Tras publicarse las Obras Completas de Nietzsche, su hermana Elisabeth-Föster Nietzsche, se reserva la introducción de cada uno de los escritos. Sin embargo, el interés histórico de éstos es profundo y son escritos desde la perspectiva de su hermana, con datos de la época a la que ella tenía acceso.

La siguiente, es la introducción de Así habló Zaratustra:

El «Zaratustra» es la obra más personal de mi hermano, la historia de sus experiencias más íntimas, de sus amistades e ideales, de sus entusiasmos, de sus desilusiones y dolores más amargos. Pero sobre todo en él se eleva resplandeciente la imagen de su más alta esperanza, de su meta más lejana. La figura de Zaratustra la ha tenido mi hermano en mente desde su más temprana juventud; me escribió una vez que ya de niño la había visto en sueños. A esta figura de sus sueños le dio distintos nombres en distintas épocas: «pero finalmente – escribe en una de sus notas tardías – tuve que honrar a Zaratustra, un persa. Los persas fueron los primeros en tener una visión de la historia en su totalidad. Una sucesión de desarrollos, según ellos, cada uno presidido por un profeta; y cada profeta tiene su Hazar, su reino de mil años».

Zaratustra (Medina, 628? – 551 a.C.) fue un profeta persa, fundador del zoroastrismo quien predicó una nueva religión basada en la adoración de una deidad suprema denominada Aura Mazda u Ormuz “Señor Sabio”, acompañada de los seis espíritus de la verdad, la justicia, el orden, la docilidad, vitalidad e inmortalidad.

El zoroastrismo ejerció importante influencia en el judaísmo e incluso ahora, muy presente en la doctrina cristiana con la idea del mundo dominado por la lucha entre los principios del bien y el mal.

Y continúa:

…Nietzsche ya tenía en su juventud, la idea de que “la meta de la humanidad está en sus ejemplares más elevados” junto con “…una nueva tabla de valores debe ser colgada sobre la humanidad, es decir, el hombre fuerte, poderoso, portentoso y rebosante de vida y elevado a su zenit, hasta el superhombre, él se nos pone ahora con pasión superpoderosa como meta de nuestra vida, de nuestra esperanza y de nuestra voluntad.

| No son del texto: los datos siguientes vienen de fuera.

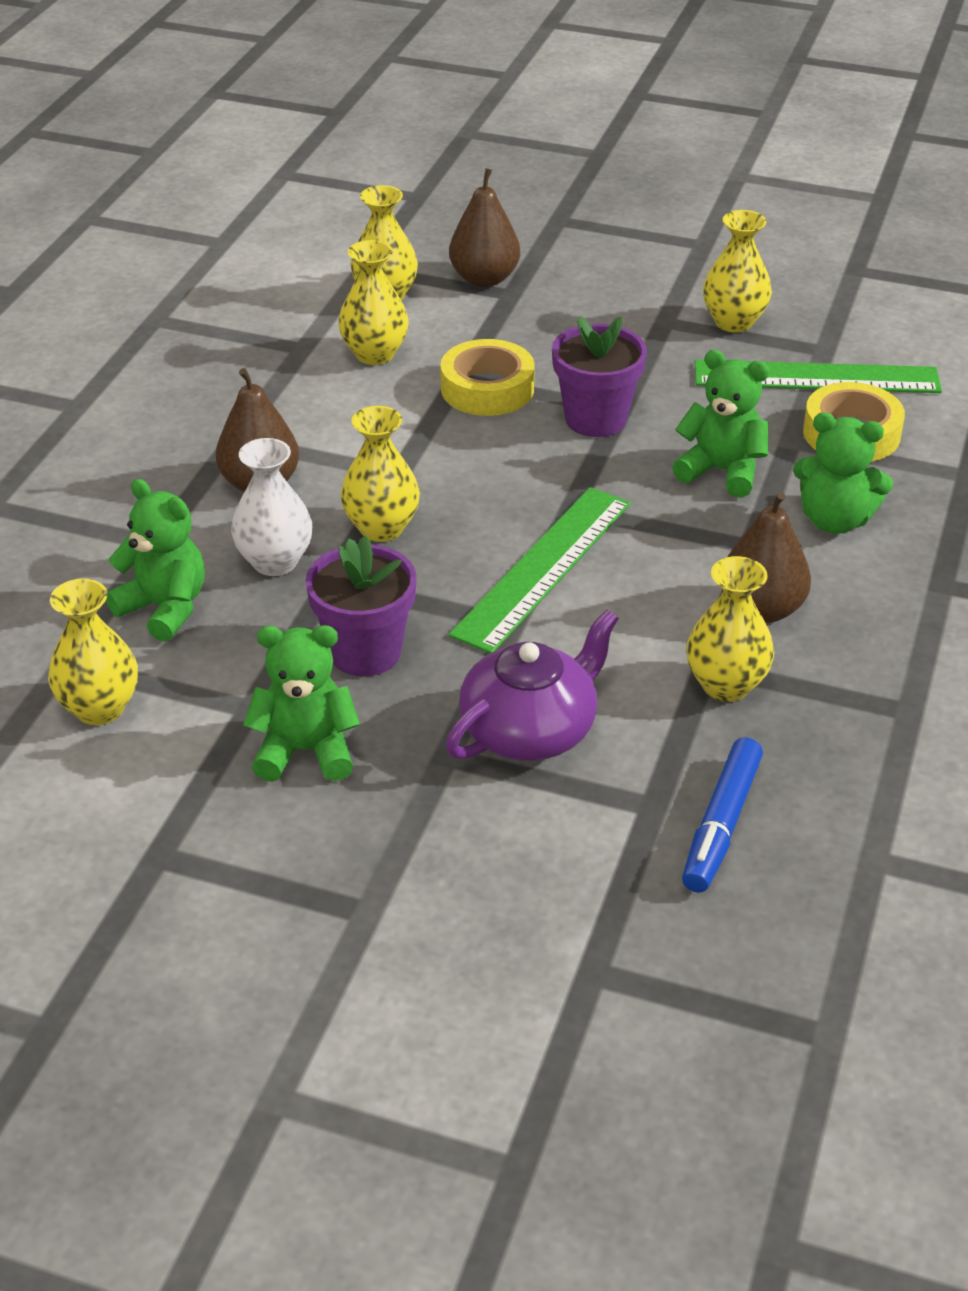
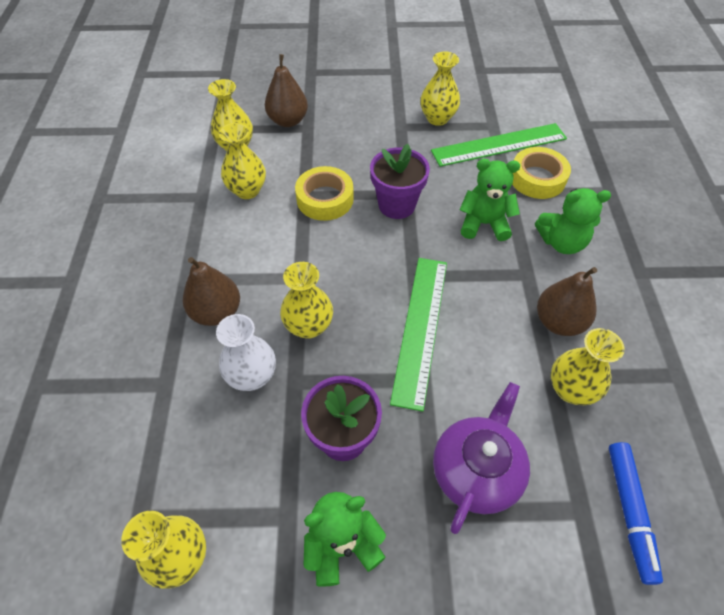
camera: 20 degrees left, 15 degrees up
(164, 608) = (193, 442): green teddy bear -> none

Es en 1881 (y hasta 1885) cuando Nietzsche decide darle voz a Zaratustra, después de muchos años de una salud débil y mala. Al respecto, las no pocas notas de Joseph Breuer, neurofisiólogo y protector de Sigmund Freud, refieren sobre un horrible conjunto de síntomas, tales como “monstruosas jaquecas que le paralizaban, mareos, vértigo, pérdida del equilibrio, náuseas, vómitos, anorexia, asco por la comida, fiebre, abundante sudor nocturno que le obligaba a cambiarse de camisa de dormir dos o tres veces por noche, accesos de fatiga que a veces rayaban en parálisis muscular generalizada, dolor gástrico, hematemesis, calambres intestinales, estreñimiento continuo, hemorroides y, por último, problemas de vista (fatiga ocular, inexorable deterioro de la visión, ojos lagrimeantes y doloridos, vista nublada e hipersensibilidad a la luz, sobretodo por la mañana), destellos visuales, que por regla general precedían a las jaquecas; un insomnio que no respondía a ninguna medicación; fuertes calambres musculares por la noche; tensión generalizada; rápidos e inexplicables cambios de humor”.

La mayoría de los autores piensa que el colapso nervioso de 1889 que lo llevó a la demencia y parálisis fue provocado por la sífilis que padecía. Los menos indican que el colapso se debió a la esquizofrenia.

Algunos estudiosos de su biografía comentan que es posible que, cuando escribía Zaratustra, pudo haber estado en el período de demencia en el que, la racionalidad está indemne en plena demencia esquizofrénica y donde el discurso es racional aunque los contenidos sean extraños.

Desde niño, Nietzsche padecía síntomas de esquizofrenia: alucinaciones visuales y auditivas, bizarría, afectividad plana, grandiosidad, narcicismo, soledad, depresión, etc.

Aunque la introducción continúa por páginas enteras, Elisabeth destaca:

“… de lo que más se quejaba [Nietzsche] era de su condición espiritual, esa indescriptible soledad, para la cual encuentra en Zaratustra, palabras tan desgarradoras(…) Mi hermano estaba muy abatido por esa falta de comprensión…”.